Wednesday, July 20, 2005

Beatle Juice on the Brain

I keep referring everyone to this article by "Metal" Mike Saunders on Radio Disney and the effects of a shifting pop demographic on the wider music culture. The most interesting revelation, and one that seems fairly obvious at first, is that (gasp!) there was music before the Beatles! I know, you're thinking...Elvis. Maybe Chuck Berry. Early rock n' roll. Jazz. Beethoven.

But something fundamental is changing in American music culture, a development that's become more pronounced in the past five or six years, and Saunders discusses it effectively. Pop music as we know it has been shaped by a style of rock popularized by the Beatles since 1964, and this influence is on its way out. Now that the institutional aspects of supposedly preference-oriented listening (and critical evaluation) of pop music have been not only revealed (rockism, rockism, rockism!) but actually oversold to the point of cliche in some facets of the music commmunity, we can see a definitive movement away from rock as the standard, or even center, of a general discourse on pop music.

But enough about rockism. The pertinent point here is that a discussion of popular music in America is dictated institutionally by a style of music that did not exist (as a culturally significant force, anyway) until 1964. Obvious example: Referring to a music critic as a "hip-hop critic" is still awkward and relatively unpopular (though not unheard of), whereas even critics who don't evaluate any rock music are tagged "rock critics." This is changing, but it's true enough to help belabor the point.

It took me a while to come to grips with this idea theoretically -- in fact, it took Good Charlotte to really illuminate my ingrained prejudices. I briefly mentioned this in a Buzzsaw article, but it's worth noting again: Good Charlotte's most recent single "I Just Wanna Live" conforms to a style of pop at odds with a more traditional guitar-bass-drums rock set-up that they've used (poorly) in the past. On its own merits, the song is somewhat monotonous, but comapared to the band's other material it's sunny, upbeat, and it doesn't make me want to kill myself. I wrote the thing off immediately for sounding too "mechanical" and "polished," and realized slowly that this value judgement had no valid musical basis whatsoever -- I hated an idea, not a song. And this is directed toward a band I didn't care for in the first place.

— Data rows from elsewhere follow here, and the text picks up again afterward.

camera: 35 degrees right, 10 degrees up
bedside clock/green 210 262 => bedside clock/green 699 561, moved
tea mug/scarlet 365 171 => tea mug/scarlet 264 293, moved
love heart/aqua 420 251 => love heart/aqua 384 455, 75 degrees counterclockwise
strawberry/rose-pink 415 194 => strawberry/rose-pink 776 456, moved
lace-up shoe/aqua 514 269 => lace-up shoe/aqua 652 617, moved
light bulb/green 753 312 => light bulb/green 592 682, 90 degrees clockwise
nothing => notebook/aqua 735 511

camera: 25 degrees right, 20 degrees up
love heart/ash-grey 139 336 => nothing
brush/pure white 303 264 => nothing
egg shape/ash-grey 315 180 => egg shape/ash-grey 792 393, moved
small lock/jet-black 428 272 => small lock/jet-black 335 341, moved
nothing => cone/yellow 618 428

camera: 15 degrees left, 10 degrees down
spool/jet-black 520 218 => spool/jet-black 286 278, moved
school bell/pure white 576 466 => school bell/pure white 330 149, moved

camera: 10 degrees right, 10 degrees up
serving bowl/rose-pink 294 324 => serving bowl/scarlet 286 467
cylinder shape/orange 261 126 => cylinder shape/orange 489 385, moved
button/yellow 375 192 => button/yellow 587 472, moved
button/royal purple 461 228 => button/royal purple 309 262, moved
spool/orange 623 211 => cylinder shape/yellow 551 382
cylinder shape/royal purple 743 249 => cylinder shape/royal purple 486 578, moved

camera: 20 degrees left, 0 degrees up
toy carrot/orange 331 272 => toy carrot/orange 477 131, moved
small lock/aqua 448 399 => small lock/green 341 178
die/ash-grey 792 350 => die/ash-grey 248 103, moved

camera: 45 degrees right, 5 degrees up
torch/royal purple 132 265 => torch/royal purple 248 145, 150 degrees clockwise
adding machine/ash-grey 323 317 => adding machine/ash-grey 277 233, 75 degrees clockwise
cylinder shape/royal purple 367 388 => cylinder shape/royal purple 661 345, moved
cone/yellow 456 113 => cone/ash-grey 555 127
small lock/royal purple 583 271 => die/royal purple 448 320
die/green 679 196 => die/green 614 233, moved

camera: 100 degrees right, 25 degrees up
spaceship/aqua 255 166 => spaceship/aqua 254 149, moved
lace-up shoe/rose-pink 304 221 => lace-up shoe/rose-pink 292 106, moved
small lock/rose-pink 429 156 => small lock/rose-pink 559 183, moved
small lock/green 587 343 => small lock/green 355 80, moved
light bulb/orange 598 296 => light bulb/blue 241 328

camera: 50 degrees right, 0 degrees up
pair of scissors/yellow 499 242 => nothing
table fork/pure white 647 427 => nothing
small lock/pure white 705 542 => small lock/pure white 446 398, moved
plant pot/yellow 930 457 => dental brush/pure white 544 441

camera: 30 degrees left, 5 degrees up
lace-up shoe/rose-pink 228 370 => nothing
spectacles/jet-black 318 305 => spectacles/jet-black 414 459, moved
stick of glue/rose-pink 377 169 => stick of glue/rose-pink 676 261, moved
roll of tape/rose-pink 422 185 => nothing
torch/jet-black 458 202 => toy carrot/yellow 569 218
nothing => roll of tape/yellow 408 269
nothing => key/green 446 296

Well, last Saturday I had another revelation at Johnny D's in Somerville, where Emily and I saw the Beatles cover band Beatle Juice perform. Beatle Juice consists of Brad Delp, the former lead singer of the group Boston, and a few other local session band types. They perform Beatles covers exclusively, and their renditions are absolutely faithful. Guitar solos, instrument timbre, vocal phrasing, samples (in the later material)...all spot on. And they perform with unbridled energy and excitement, somehow avoiding the facelessness that this sort of enterprise might suggest.

I danced. Emily danced. Emily and I danced together, sort of. Other people danced, older people. Other people sat and bobbed their heads, much older people. The mean age was about 45, but damned if every single person (from audience member to bartender to sound guy) wasn't at least half-heartedly mouthing along to every lyric -- mumbling at the same verse in "Come Together"; confusing "I get high" and "I get by" and "I'm gonna try" in "With a Little Help From My Friends" because no one remembers the order (except Delp); screaming "Hey-o!" at the start of "While My Guitar Gently Weeps" (except Delp -- a rare lapse in the band's doppelganger-effective rigor). Fingers were snapped, bodies shuffled, and always with just the slightest hint of respect for the beat.

I don't really remember the experience very clearly, and the only song I could remember afterward was the closer, "I Saw Her Standing There," which we sang on the walk home. What was disturbing (and kind of exhilirating) was how automatic my reaction to the music was. And I'm not even a Beatles fanatic -- that distinction goes to Emily, who chided me for not knowing the lyrics to some of the earlier songs. (Full disclosure: my Beatles collection starts at Rubber Soul. I'm that guy.) This was pop programming, plain and simple. It was a blast, but I have a feeling that I wouldn't have reacted so intuitively or mechanically even at a Kraftwerk show (which reminds me to mention that Minimum-Maximum is pretty much the best live album of all time).

Is it a bad thing that I react to the Beatles in such a slavish fashion that it requires an awkward rhetorical question to reiterate the point? I dunno, maybe. But it does help support the perception of a stifled (or perhaps tunnel-visioned) music discourse that rockism suggests. Perhaps this is ultimately a moot point; maybe the average age of the Beatle Juice crowd is squarely planted in middle-age for a reason. For what it's worth, I didn't feel out of place for one second. As the foundations of modern pop linked historically to Beatlemania begin to be actively questioned in the critical community (and, indirectly, popularly; how many rock singles have topped the Billboard charts recently?), pop music is, as Saunders and others have suggested, moving past rock as status quo altogether.

It's called progress, I guess, and we should probably give in to it -- in 2005, rock is slowly becoming anachronistic, and Beatle Juice is cult music. Still, as fogyish and conservative as it sounds, it's pretty damn comforting to be a member.